Late summer/early fall 1966
For the second time in her troubled 16-year marriage, Louise Pietrewicz left her husband.
She moved out of the home they shared on Main Road in Cutchogue and fled to her parents’ farm in Sagaponack, a place of beauty and tranquility not far from the ocean, where she had been born in August 1928.
Her 11-year-old daughter, Sandy, went with her. For a few days, in the protective comfort of her childhood home, Louise felt they had escaped something horrible. Her brother Walter Jasinski was there, and her sister Josephine Vinski was on a nearby farm. Her sister Stephanie Krasity and brothers Leo and Michael Jasinski were a half-hour west in Riverhead.
To reinforce her conviction that their lives would be better now, that there would be no turning back, Louise told Sandy she had purchased two airline tickets to Florida.
“We are getting away,” she told her daughter. Just the two of them.
Sandy did not want a life without her mother and, for Louise, leaving Sandy behind was unthinkable. Neither wanted to return to Cutchogue and Albin Pietrewicz — Louise’s husband and Sandy’s father — who they both regarded as a brute.
Everyone in Cutchogue, where he worked on his Polish-born parents’ Cox Lane farm, knew Albin by his Anglicized name, Al Patrick. He grew potatoes and cauliflower and was a prominent member of the local fire department and a host of farmers’ associations. When they were in season, he also sold his prized strawberries at a market in Riverhead.
For years, Louise had endured her husband’s emotional and physical abuse. Sandy saw her father push and beat her mother, picking her up by the neck, throwing her against the wall and cursing at her. Always, Louise tried to shield her daughter from the worst of it.
That fateful summer, Louise, who would turn 38, finally gave up on her husband and began an affair with William P. Boken, a married Southold Town police officer two years her junior.
In a small farming hamlet where everyone knew everyone else’s business, their affair was no secret. How could it be? Albin Pietrewicz knew about it and would later tell police he felt humiliated by his wife’s behavior.
The affair was no secret to Boken’s wife, Judith, either. At one point, she even witnessed her husband physically drag Louise out of his car and into their Southold house.
For her part, Judith Boken, who worked in the town assessor’s office, carried her own scars, having also suffered similar treatment at her husband’s hands. She and Bill Boken had a son, born the previous December, and that fall, she was pregnant with their second child.
After Louise moved to Sagaponack, Boken began driving over from the North Fork to see her, occasionally staying over. Sandy would make up a bed for him on the couch. Once, she found his service revolver under a pillow.

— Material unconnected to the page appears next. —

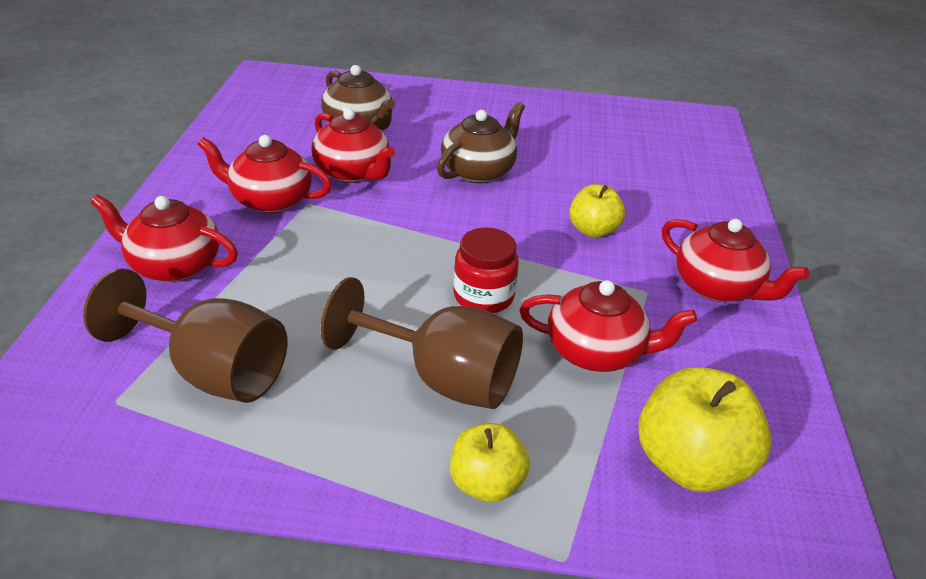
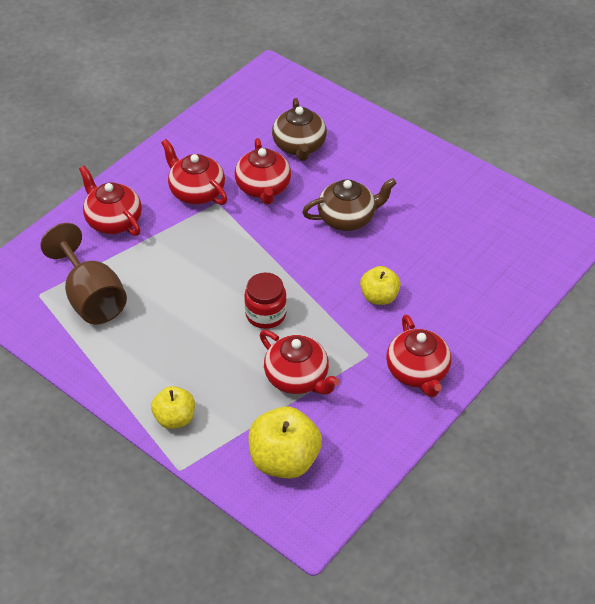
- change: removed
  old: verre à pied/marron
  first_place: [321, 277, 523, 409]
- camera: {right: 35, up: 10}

On Oct. 5, 1966, Louise withdrew $1,273.80 from her personal account at Bridgehampton National Bank and closed it. The next day, according to a court document filed a decade later, she “disappeared in the company of a man friend.”
Louise’s worried family believed her life was hovering at a critical crossroads. Trying to keep track of events unfolding around them, her sister Stephanie began making notes on lined paper.
On the first page, she wrote, in pencil: Lou left Oct. 6 – 1966
The family recalls that Louise’s sister Josephine saw her in Boken’s car —trying not to be seen — as they drove away from the Sagaponack farm for what would be the last time.
The next day, Oct. 7, the Southold Town Board, led by Supervisor Lester Albertson, unanimously accepted Boken’s resignation from the police force, “with regret.” For the previous three days, he had called in sick.
Within a week, Louise’s pocketbook was found alongside the eastbound shoulder of Route 25 in Calverton or Manorville. Inside were a World War II bond, her Social Security card and a postcard bearing the handwritten name of Glen Cove doctor Edward Honig.
Was Louise on her way back from seeing the doctor when she disappeared amid thousands of acres of Pine Barrens? What about the two airline tickets to Florida? And the emptying of her bank account?
Eighteen days after her first entry, Stephanie penciled in another note:
Call lawyer Manning Monday for some information. Jo and I went to see the judge for advice about this situation. That was Oct. 24 – same evening we reported her missing.
None of Louise’s family or friends ever saw her again.